二十回目 リア充に決闘を!
なんか、前と展開が似てる気が・・・
「では、簡単な確認でが、両者のどちらかが戦闘不能、もしくは降参を宣言した場合、決着と見なす。また、審判の私が、勝負あったと判断した場合も同様に決着とする」
向かい合うように立つ、俺とアトス・ネイトリンの間。ちょうど真ん中のあたりに立ったベルードが、決闘の説明を行っている。
決闘しろ!と叫ぶアトスをベルードともう一人のリュノアさんが説得をしようとしたのだが、まったく聞く耳をもたず。

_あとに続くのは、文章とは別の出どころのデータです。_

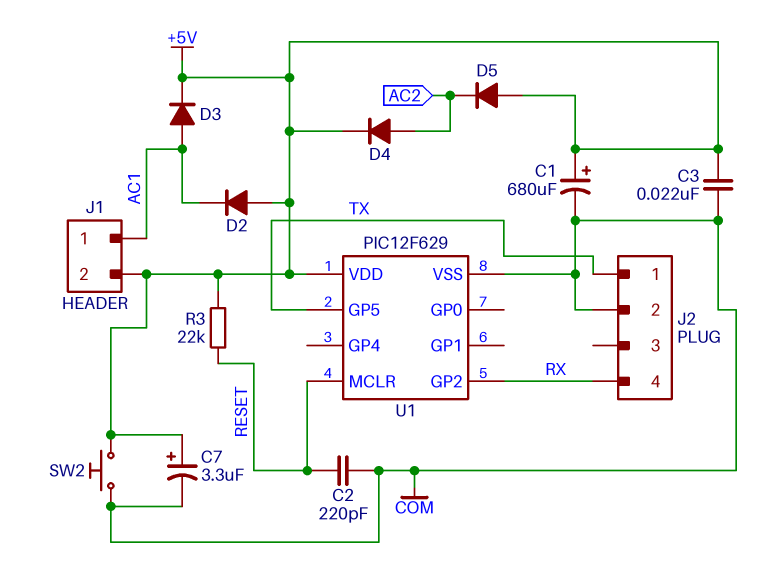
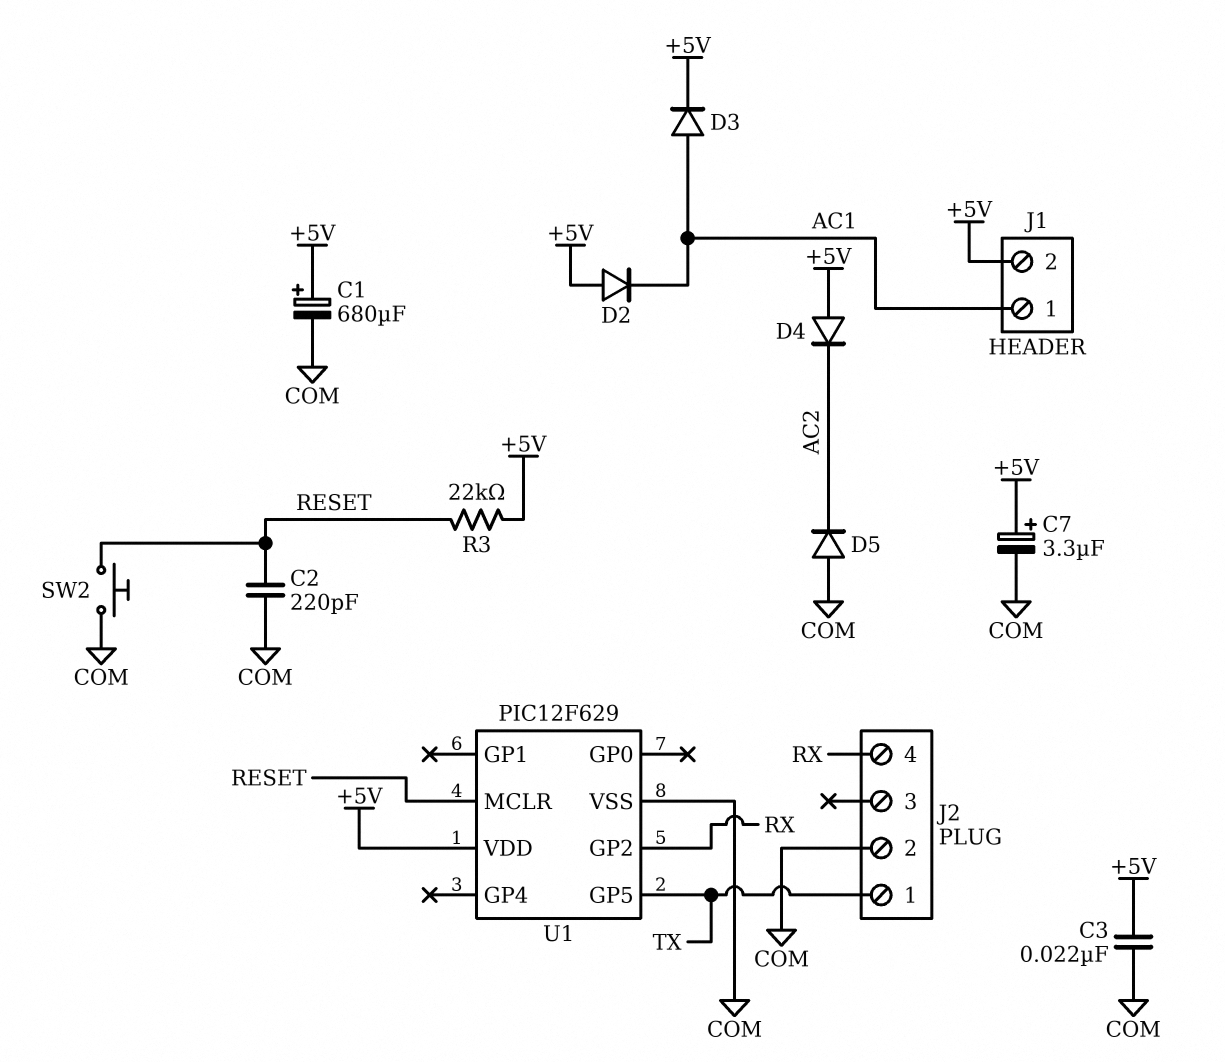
D4: diode (A AC2, K +5V) -> diode (A +5V, K AC2)
D5: diode (A +5V, K AC2) -> diode (A COM, K AC2)
SW2: button (+5V, COM) -> button (COM, RESET)

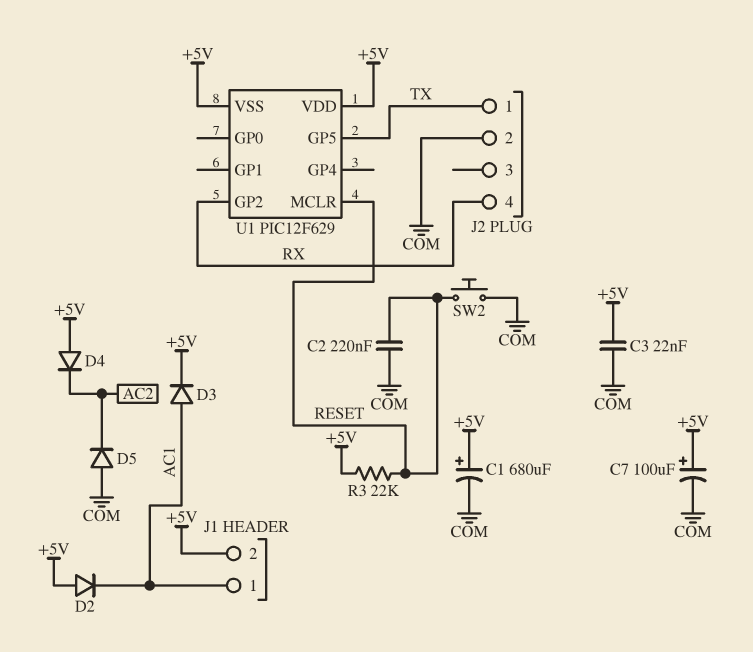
C2: 220pF (COM, RESET) -> 220nF (COM, RESET)
C7: 3.3uF (plus +5V, minus COM) -> 100uF (plus +5V, minus COM)
U1 pin VSS: COM -> +5V

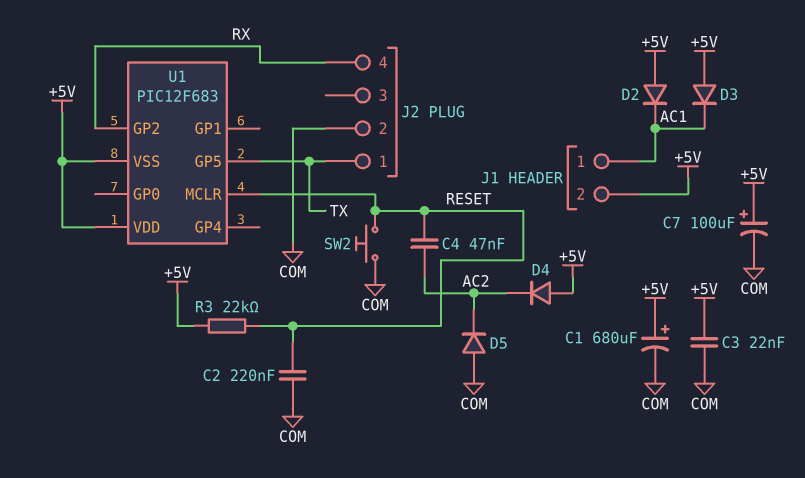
C4: none -> 47nF (AC2, RESET)
D3: diode (A AC1, K +5V) -> diode (A +5V, K AC1)
U1: PIC12F629 -> PIC12F683

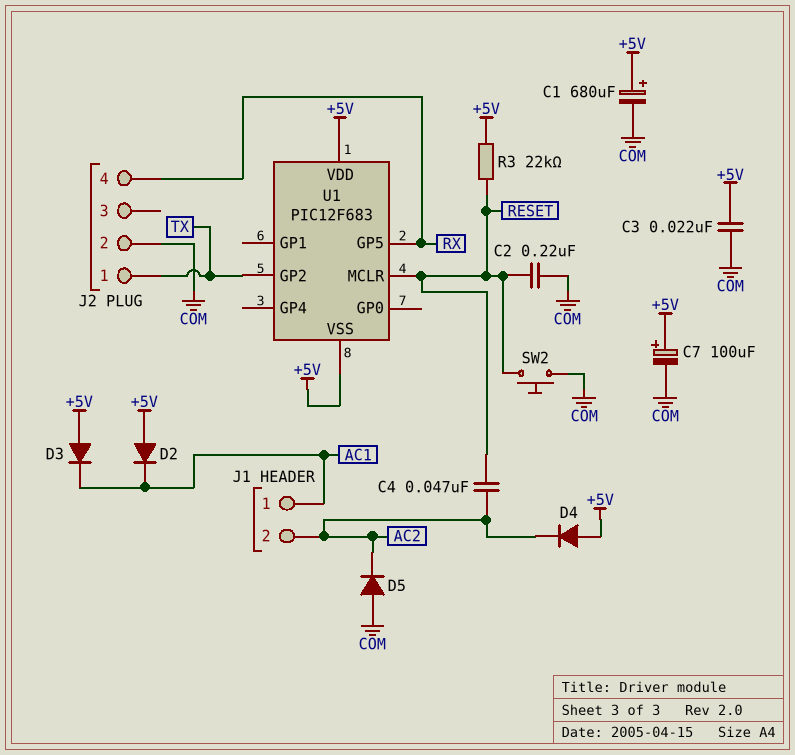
J1 pin 2: +5V -> AC2
U1 pin GP2: RX -> TX
U1 pin GP5: TX -> RX

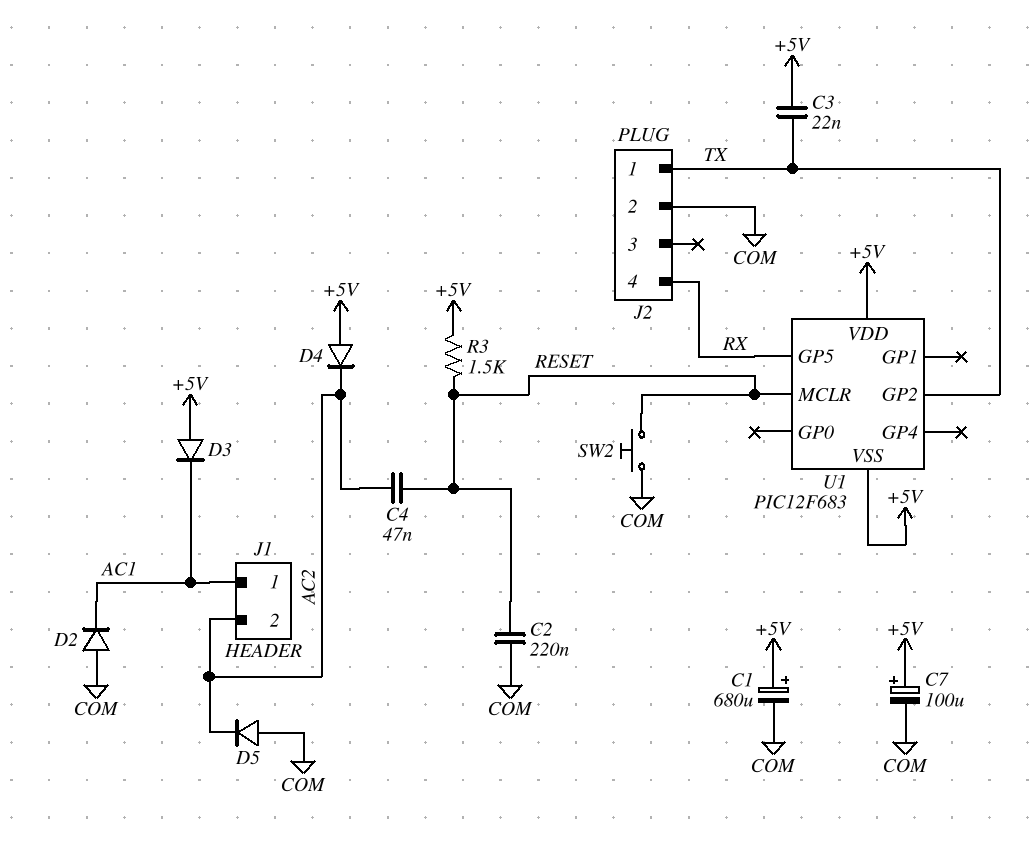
C3: 22nF (+5V, COM) -> 22nF (+5V, TX)
D2: diode (A +5V, K AC1) -> diode (A COM, K AC1)
R3: 22k (+5V, RESET) -> 1.5k (+5V, RESET)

決闘するにも。アトスの状況を見るに、普通の怪我で済むとは思えず。
じゃあ、納得のいくまで闘ってもらい、危ないなと思ったら誰かが止めようか!
そしたら、審判いるんじゃね?
では、審判は、ベルードに決定! 審判よろしくね♪
みたいな流れで、あれよあれよと決闘することが決まり、さらには審判までいつのにか決定してしまった挙句・・・。
「この状況に至る、と」
『今更じゃな』
溜息と共に出た呟きに、同調するように返してくる。
『まぁ、事ここに至っては嘆いたところで、さして変わらん。ご愁傷様じゃな、主よ』
『・・・慰め、ありがとよ』
まぁ、ここまで来たら、腹くくるしかないか。
憂鬱とした気分を吐き出すように、息を吐き出す。
吐き出すと同時に気持ちを切り替える。
改めて相手―――アトスを見る。
アトスはベルーガの話を聞きながらも、いまだに俺を睨んできている。
その目には、強い敵意が見て取れた。
羽織っていた外套はすでに脱ぎ、そこには魔術師が着るようなローブではなく、革製の簡素な鎧を着た立っている。
その鎧姿を見て、俺は自分の認識を改める。
先ほどの外套についていたブローチの紋様から察するに、この国の魔術師団に所属だと思ったのだが・・・。
しかし、実際アトスが来ているのは魔術師が着るようなローブではなく、簡素とはいえ革鎧だ。
魔術師じゃないのか?
そうあれやこれやと考えていると、少し離れたところに立っていた女性―――リュノアさんが俺に近づいてきた。
なんでリュノアさんだけ、「さん」付けかだって?
それは、リュノアさんが「綺麗なおねぃさん」だからだ!
『バカじゃな・・・』
そこ、ボソッと突っ込まない!
「えーと・・・ライハ、くんだったかしら?」
俺の近くにきたリュノアさん(綺麗な金色の髪を首の後ろ辺りで一つにくくっている―――いわゆるポニーテール! 最高です!)が、名前を確かめるように話しかけてくる。
「はい、ライハ・バーミアスと言います。確か、リュノアさん、でよかったですか?」
『うわ、主が変じゃ』
失敬な!
俺はいつも紳士だ(綺麗なおねぃさん限定)!
リュノアさんは、ホッとしたような表情をして
「うん。リュノア・ネイトリンといいます。リュノアと呼んでくださいね。ちなみに、キミに決闘を申し込んだのは、わたしの弟なの」
・・・・・・はい?
「ごめんね。なんか弟が迷惑かけて。普段はいきなりあんなこと言う子じゃないんだけど・・・」
俺に向かって申し訳なさそうに謝ってくるリュノアさん。
そんな、シュンとした表情も綺麗です!
それよりも・・・
「・・・・・・弟、さん・・・なんですか?」
『弟』という言葉に呆然としながら、リュノアさんに聞き返す俺。
そんな俺に、不思議がりながらもリュノアさんが答えてくれる。
「うん。アトス・ネイトリン。わたしの弟だよ。少しヤンチャだけど、悪い子じゃないから仲良くしてあげてね?」
何かを期待するようなリ目で俺を見るリュノアさん。
しかもその表情は、本当に、弟のことを心から想っているのが、初対面にも関わらず伝わってくるくらいで・・・・・・。
・・・・・・うん。
・・・・・・決定!
「・・・・・・ぅだ・・・」
「なに、ライハくん?」
俺の声が聞こえなかったのか、聞き返してくるリュノアさん。
「・・・・決闘だ・・・」
「え?」
今度は聞こえたのか、目が点になるリュノアさん。
そして、俺の声に反応したのか、こちらを向く、ベルードとアトス。
そんな三人を前にして、俺は、力の限り叫ぶ。
「決闘だ、このやろうぉぉぉぉぉぉぉぉぉ!!!!!!!」
リア充に対する、血の涙を流しながら。